Clients are familiar with digital solutions and their integration with the physical world. In the financial sector, it is worth mentioning the various neobanks, of which Revolut is one of the best known and most widely used worldwide. However, the transformation towards digital solutions extends beyond retail banking to higher asset classes and related offerings, as exemplified by asset management firm LIQUID in Germany. This is because clients increasingly demand digital offerings, which in turn creates competitive advantages for providers with more mature digital solutions.

It is important to note that this transformation is not limited to the younger generation. The online study of the German broadcasting corporations ARD and ZDF reveals that, in 2022, 80% of individuals over the age of 14 in Germany use the internet daily, and even for people over the age of 70, this figure remains at a good 50%. Applied to the private banking target group, this translates to approximately 1.25 million daily internet users (see Figure 1). Consequently, private banking providers, often characterized by older client structures, should not just rest on their laurels, as their clientele also seeks the benefits of constant availability, simplicity, speed and efficiency offered by digital solutions.

Private banking providers must actively plan and shape their digital development, recognizing that digitalization is not a passing trend. On the contrary, those who fail to embrace it today risk being left behind tomorrow. For the transformation to be successful, however, the narrative should focus not on the imminent danger, but rather on the opportunities it presents, such as increased business volumes, optimized pricing and thus improved margins, enhanced organizational efficiency, higher client satisfaction, and deepened client-bank interaction.

private banking clients Figure 1: Internet activity of private banking clients

Sales digitalization in existing business

Implementing digital transformation, however, is easier said than done, as it requires addressing a wide range of topics within a bank. It is therefore worthwhile to first gain an overview of the fields of action and to structure them.

Such a possible structure is divided into the three topics “client interaction,” “use of data,” and “digital offering”, as shown in Figure 2. The emphasis is placed on topics directly relevant to sales, while “purely operational” digitalization topics, such as process digitalization and automation, require separate consideration (see more on this in our article here).

Private banking: focus areas of digital client care
Figure 2: Focus areas of digital client care

Client touchpoints: client interaction

The first topic – client interaction – focuses on the client interface.
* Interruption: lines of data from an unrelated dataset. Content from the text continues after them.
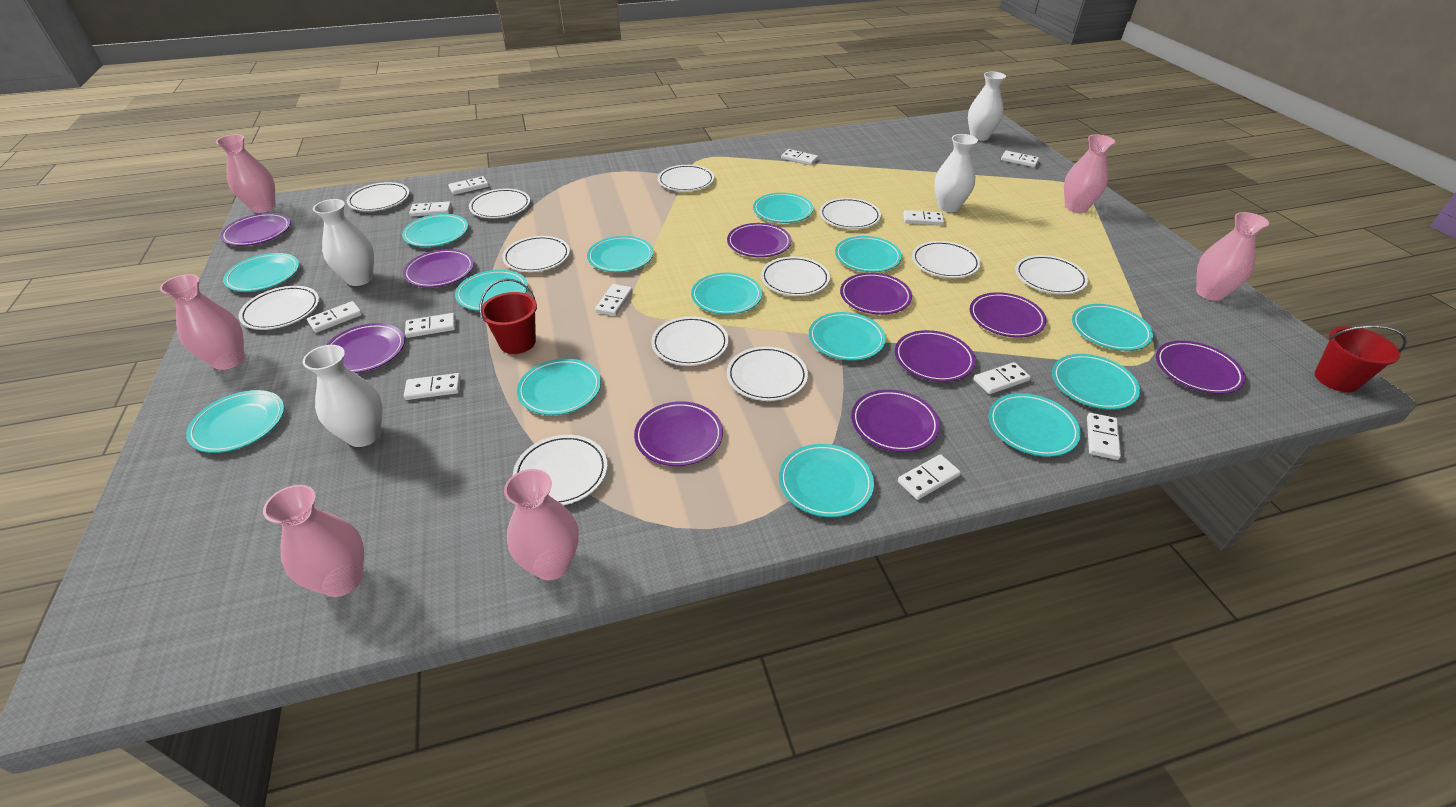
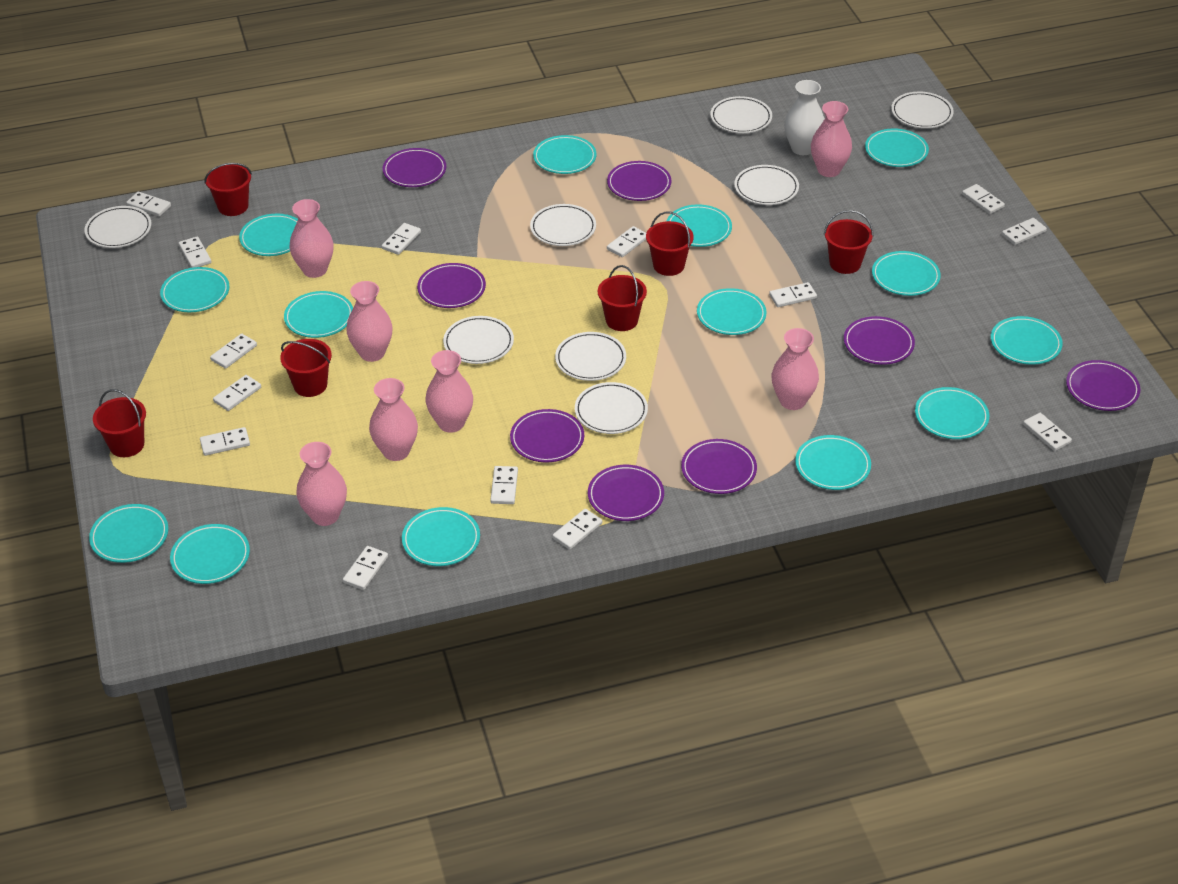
pink vase: 6 -> 7
purple plate: 10 -> 8
red bucket: 2 -> 6
white domino: 12 -> 14
white plate: 12 -> 8
white vase: 4 -> 1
It includes both client-initiated and bank-initiated contacts. The key is to ensure that clients perceive digital communication and physical interaction as equally valuable. If the client does not feel that the bank is taking digital communication channels seriously – whether with a human component or fully automated – they are unlikely to build trust in those channels.

This has several implications, e.g.:

  • Communication should be two-way, not just a push of information towards clients
  • Communication should be personalized in order to promote client involvement
  • The channels clients use (e.g. chat, app, social media, e‑banking) should be covered
  • The content of the digital interaction must be relevant and meaningful to them

These implications primarily affect the role of client advisors, who have traditionally acted as intermediaries between banks and clients. In the future, a triangular dynamic may emerge between clients, the bank and advisors. It is therefore conceivable that the bank’s direct presence in client interactions, without the intervention of advisors, could be strengthened. This could include personalized investment and product recommendations, as well as answering client questions or receiving and routing more complex client requests.

However, it is important that communication between the bank as the central organization and individual advisors is consistently coordinated, as the advisor is likely to remain the primary point of contact for the majority of clients. This ensures that the client experience is improved by providing them with a “one-stop shop” experience and by approaching them more consistently with relevant offerings on their preferred channels, which is made possible by enhanced centralized management.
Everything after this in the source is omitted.